Reinaldo Luís Nhalivilo
- Verdade (mz), em Cultura
Na
literatura – e talvez noutras áreas ligadas, de uma ou de outra forma, à arte
de escrever – ele possui uma percepção assustadora, mas verdadeira. No seu
ângulo de análise encontramos, se calhar, a prova de que a quantidade não tem
nada a ver com a qualidade: “Eu ainda não vi, neste século XXI, emergir um
grande escritor. (...) Estamos a viver uma época tão medíocre. Não temos bons
literatos, líderes mundiais, ícones... Só temos lixo. Imundície que invade as
televisões”. Dono de várias obras literárias, o seu nome é Nelson Saúte.
Há
uns dias, em conversa na, recentemente erguida, Fundação Fernando Leite Couto,
num programa designado “Escrever em Moçambique: Referências, Escritas e
Leituras”, criado para a troca de experiências entre novos e os já enraizados
escritores do país, na qualidade de orador principal, o jornalista moçambicano
e autor de “A Cidade Lúbrica”, Nelson Saúte, mostrou que tem uma opinião
particular sobre o estágio da literatura em Moçambique e não só, e que não é
dos melhores: “nós Vivemos uma época em que não há referências. Vivemos a
mediocridade”.
De
todas as formas, embora, sobre essa banalidade que não só se verifica na
literatura, mas também em todos os campos do saber, pense que se deve ter
paciência e esperar que o tempo dite o destino, Saúte tem algumas referências
e, consequentemente, alguma habilidade para percebê-los.
“Às
vezes eu leio insistentemente para perceber a técnica dos escritores. Imagino
que todos os ofícios tenham prática e o mais explícito trabalho de técnicas, que
eu não entendo, é de treinadores que conseguem armar e desarmar um jogo, e
conseguirem virar uma jogada com uma simples substituição”.
Na
verdade, as possibilidades de as palavras de Saúte estarem perto da realidade
são muito evidentes. Por essa razão, diz: “é no processo de leitura, de
descoberta desse procedimento que está por detrás do texto, quer dizer, dessa
carpintaria, dessa estrutura, que nunca se abandona o prazer”. Ou seja, “eu
sempre leio com os olhos deslumbrados.
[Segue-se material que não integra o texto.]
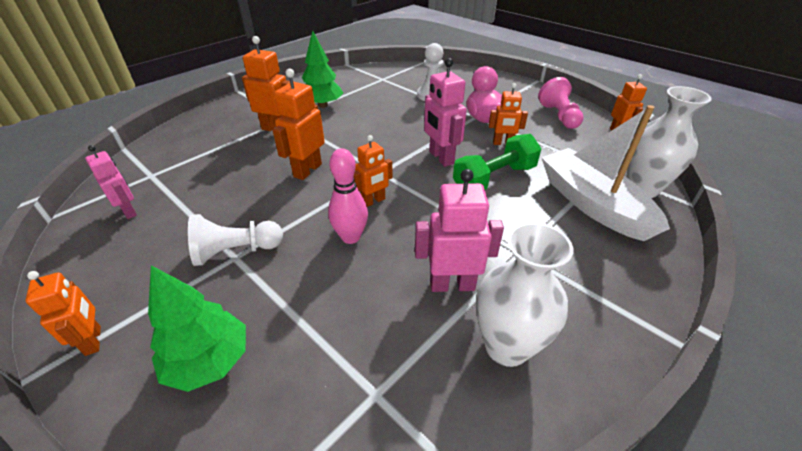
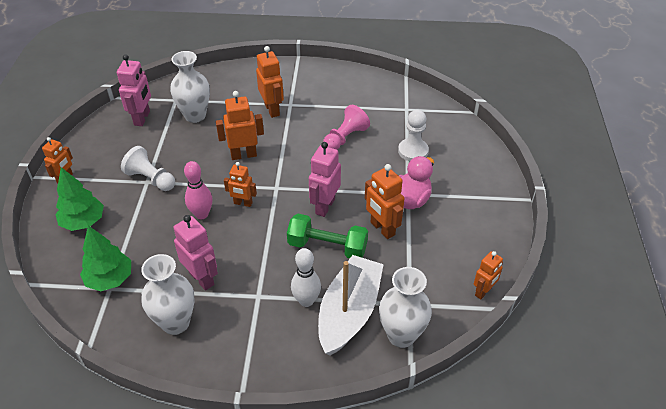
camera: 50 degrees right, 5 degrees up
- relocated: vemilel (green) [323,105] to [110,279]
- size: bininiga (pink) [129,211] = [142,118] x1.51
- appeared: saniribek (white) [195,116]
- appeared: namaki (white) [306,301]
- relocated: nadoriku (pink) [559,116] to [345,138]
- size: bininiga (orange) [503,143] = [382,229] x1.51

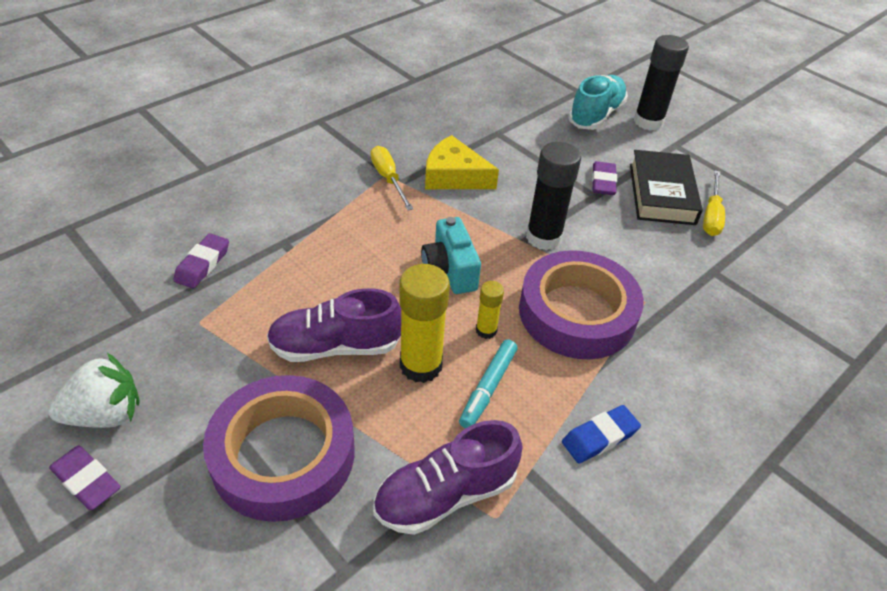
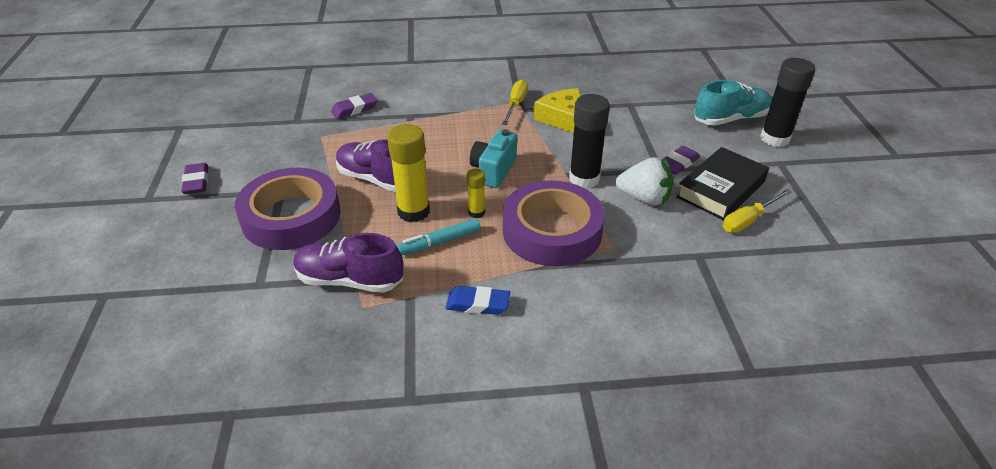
camera: 40 degrees right, 5 degrees down
- relocated: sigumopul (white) [106,414] to [644,198]

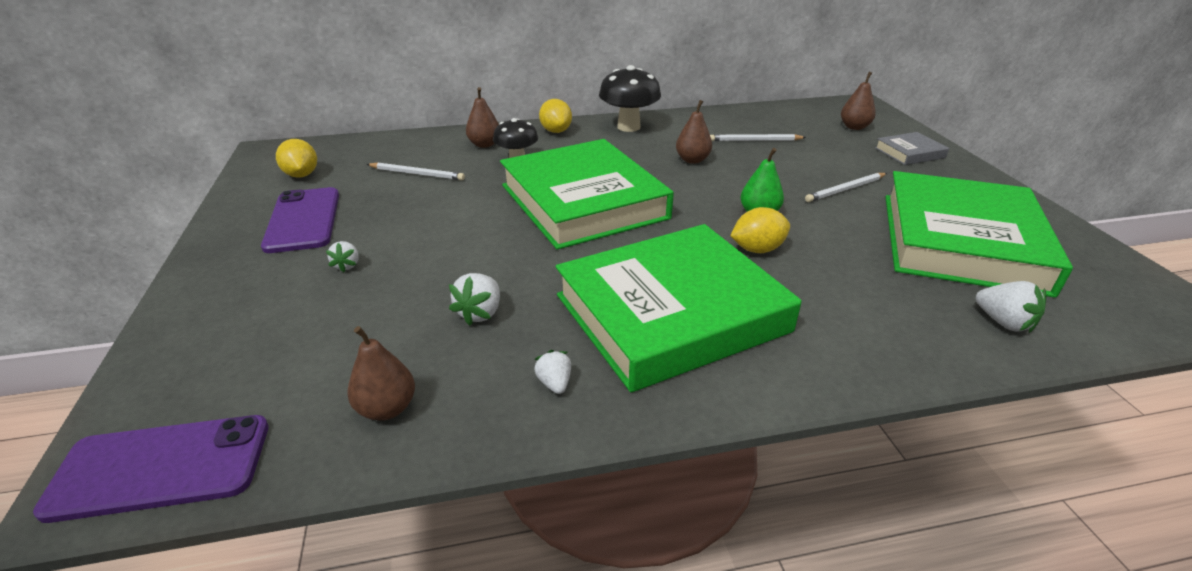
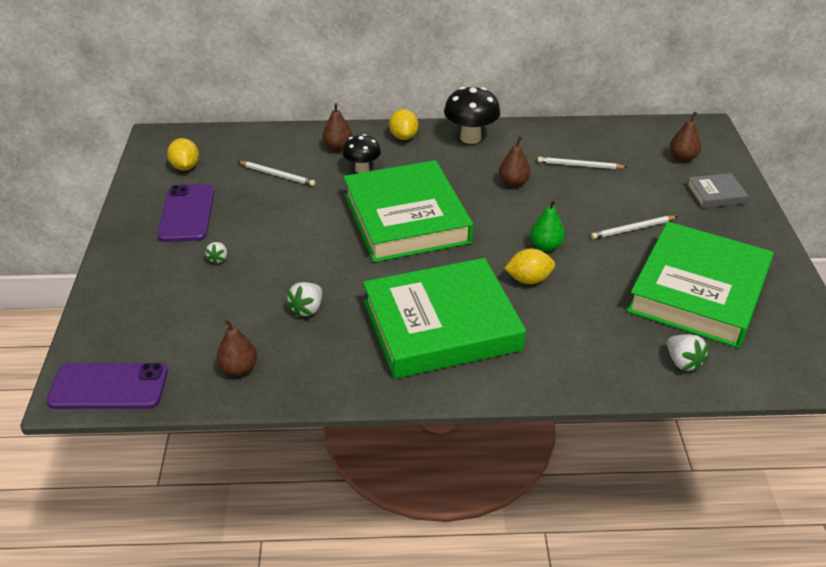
camera: 10 degrees right, 5 degrees up
- missing: sigumopul (white) [554,383]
E uma boa literatura, um bom livro, uma
boa história, sempre deslumbra”.
No
evento, para explicar a potencialidade do dito deslumbramento – ao mesmo tempo
que se revela como intrínseca interdisciplinaridade que a literatura possui em
relação às outras disciplinas artísticas, nomeadamente o teatro e a música – o
orador apresentou algumas obras, para si inspiradora, como é o caso de “Olhos
Deslumbrados”, do finado poeta e editor Fernando Couto.
A
par de outros, estes foram os argumentos fundamentais que movem Nelson Saúte a
reiterar que, “embora seja possível perceber o processo de construção de um
texto poético, não é possível lermos um belíssimo poema e não ficarmos com
lágrimas nos olhos. Acho também que não é possível lermos um belo romance e/ou
conto e não ficarmos emocionados. Quer dizer, não ficarmos arrebatados. Eu acho
que o arrebatamento é um dos primeiros sinais da qualidade da história. Na
capacidade que ela nos colhe, nos agarra e nos leva para o além”.
“Há
anos, aquando da morte do poeta Eduardo White, estou a meditar sobre uma coisa:
o que faz com que uma época tenha grandes escritores? Porque eles não surgem em
todas as eras? E se, porventura, me perguntarem se há, em Moçambique, cinco
grandes poetas a resposta seria não sei. E agora, os contistas podem ser dois
ou três”.
Se,
por um lado, nos dias actuais os jovens tendem a criar movimentos cuja
pretensão é aprimorar as habilidades literárias e posteriormente fazer o que
mais almejam, que é publicar um livro, por outro, usando da sua experiência
como poeta e editor de obras literárias, Nelson Saúte garante que tal não passa
de futilidade.
E
argumenta: “Actualmente vivemos uma época em que se massificou tudo. Onde o
critério da popularidade é o mais importante. E isso acontece muito mais no
jornalismo e na literatura. Agora todos querem ser jornalistas e/ou
escritores”.
Ora,
se nos recordamos de que, como muitos críticos literários há anos lamentam o
facto, “eu sou de uma época diferente, onde a literatura era uma coisa séria, o
que não vejo actualmente. Ainda não vi, neste século XXI, emergir um grande
escritor e isso não é só em Moçambique. É um problema mundial”.
Neste
caso, “precisamos de tempo e os escritores também. Estamos a viver uma época
tão medíocre. Não temos bons escritores, líderes mundiais, ícones.... Só temos
lixo. Imundície que invade as televisões. Na política, na sociedade, na
cultura.... parece que não temos inteligência. Não temos sabedoria em
Moçambique para resolvermos questões aparentemente simples. Aceitar que a
diferença é um coisa normal. Que todos não podemos pensar o mesmo. Que podemos
ser diferentes ou iguais”.
Entretanto,
de todos os modos, o orador está insatisfeito com os resultados alcançados a
nível da literatura actualmente, tudo devido à falta de leitura e à pressa que
os jovens têm de querer publicar uma obra. Numa outra vertente, aparentemente
política, também jaz um desagrado do autor. Aliás, embora esteja só atento a
questões que lhe interessam, Saúte encontra sujeira em tudo. E a sua grande
questão é: “quais são os discursos dos líderes desta época?”. Para ele
Moçambique teve muita sorte porque na primeira República “tivemos um líder com
um discurso que não perde a actualidade. E o mesmo aconteceu também na vizinha
África do Sul, onde tivemos um dirigente mundial. O resto são incultos”.
Só
para terminar, e cheio ainda de argumentos, Nelson vai mais longe ao afirmar
que “nós vivemos uma época em que não há referências. Por isso cheguei a uma
certa idade em que parei de ler obras de novos autores porque não me dizem nada
de novo”.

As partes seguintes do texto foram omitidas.